Making Things Up As I Go Along

I’m a writer.

I make things up.

Stories, conversations, people.

When I write a story, I don’t model my characters after anyone I know. This can be hard for non-writers to understand.

Don’t get me wrong, bits and pieces of everyone I encounter make up the characters I create, much the same way we are all made of stardust. I can’t pretend to understand where my ideas come from… nor will I ever be able to truly explain the process. I shock myself with some of the things that happen with my characters and my books.
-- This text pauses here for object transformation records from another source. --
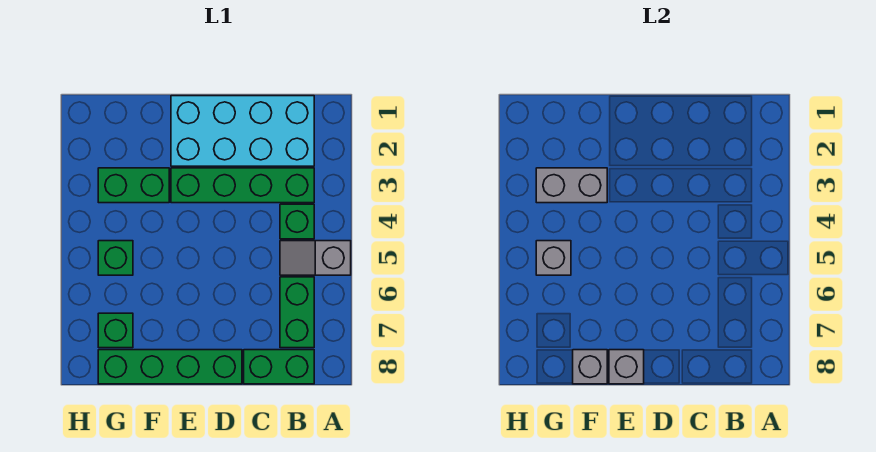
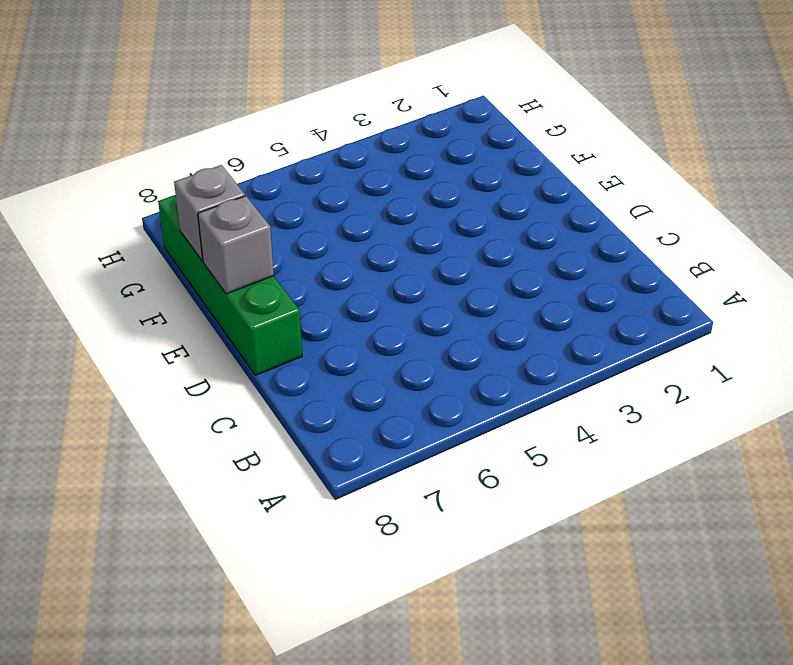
none -> grey slope A5:B5 level 1 top A
none -> cyan brick B1:E2 level 1
none -> green brick B3:E3 level 1

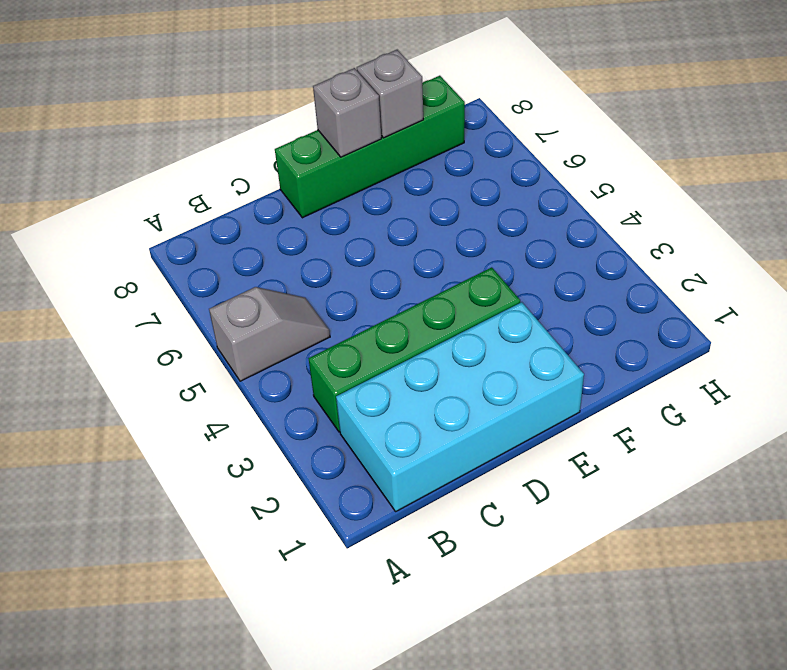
none -> green brick B4 level 1
none -> green brick B6:B7 level 1
none -> green brick B8:C8 level 1

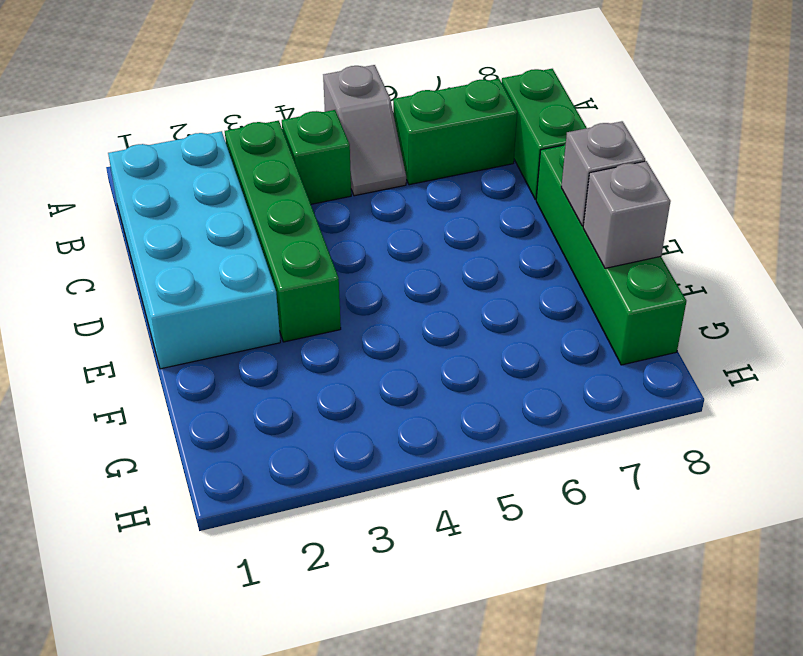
none -> green brick F3:G3 level 1
none -> green brick G5 level 1
none -> green brick G7 level 1

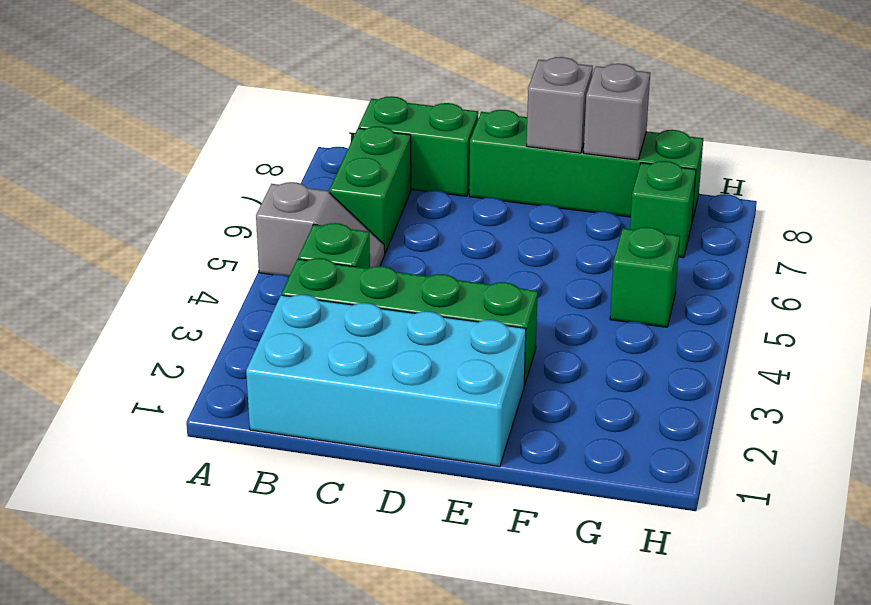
none -> green brick F3:G3 level 1
none -> grey brick F3:G3 level 2
none -> grey brick G5 level 2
Do my characters act like me? Ha. I’m rather boring in person, so I hope not! My characters make decisions based on who they are, not who I am. (Imagine how boring the book world would be if authors only wrote about themselves???) Readers are way too smart–we know when a character acts in a way that isn’t congruent with their psychological profile. How many times have you screamed at the television, “She’d never do that!”

Just as I/we read to escape, I also write to escape. To dream up a world with problems that are different than mine. To coax two characters toward the happily-ever-afters they deserve. To give my characters the opportunity to say the things I wish I could or would say. (You know what I mean–like when the perfect comeback forms in your head HOURS after the argument? In a book, the author can go back and add that bit of dialogue when it percolates. Don’t you wish you could do that in real life from time to time?)

Writing can feel like magic. Seeds are planted early on in a story, and I’ll often have no idea WHY a certain something was mentioned. Later, it becomes clear. “Oh, so THAT’S why he grows flowers!” Or whatever. By the time the story is written (and rewritten, and rewritten, and oh, did I mention rewritten?), I hope to have pieced together enough of the magic to bring the characters to life in a way that can make them feel like living, breathing characters.

So someday someone can play the guessing game about who I modeled my characters after. Because if I tell you that the hot hero on the cover is really tied up in my basement, you probably won’t believe me.  But if I tell you that the people you’ve grown to think of as friends (hopefully!) were complete figments of my imagination and not my friends, family, or neighbors, it may be even harder to believe.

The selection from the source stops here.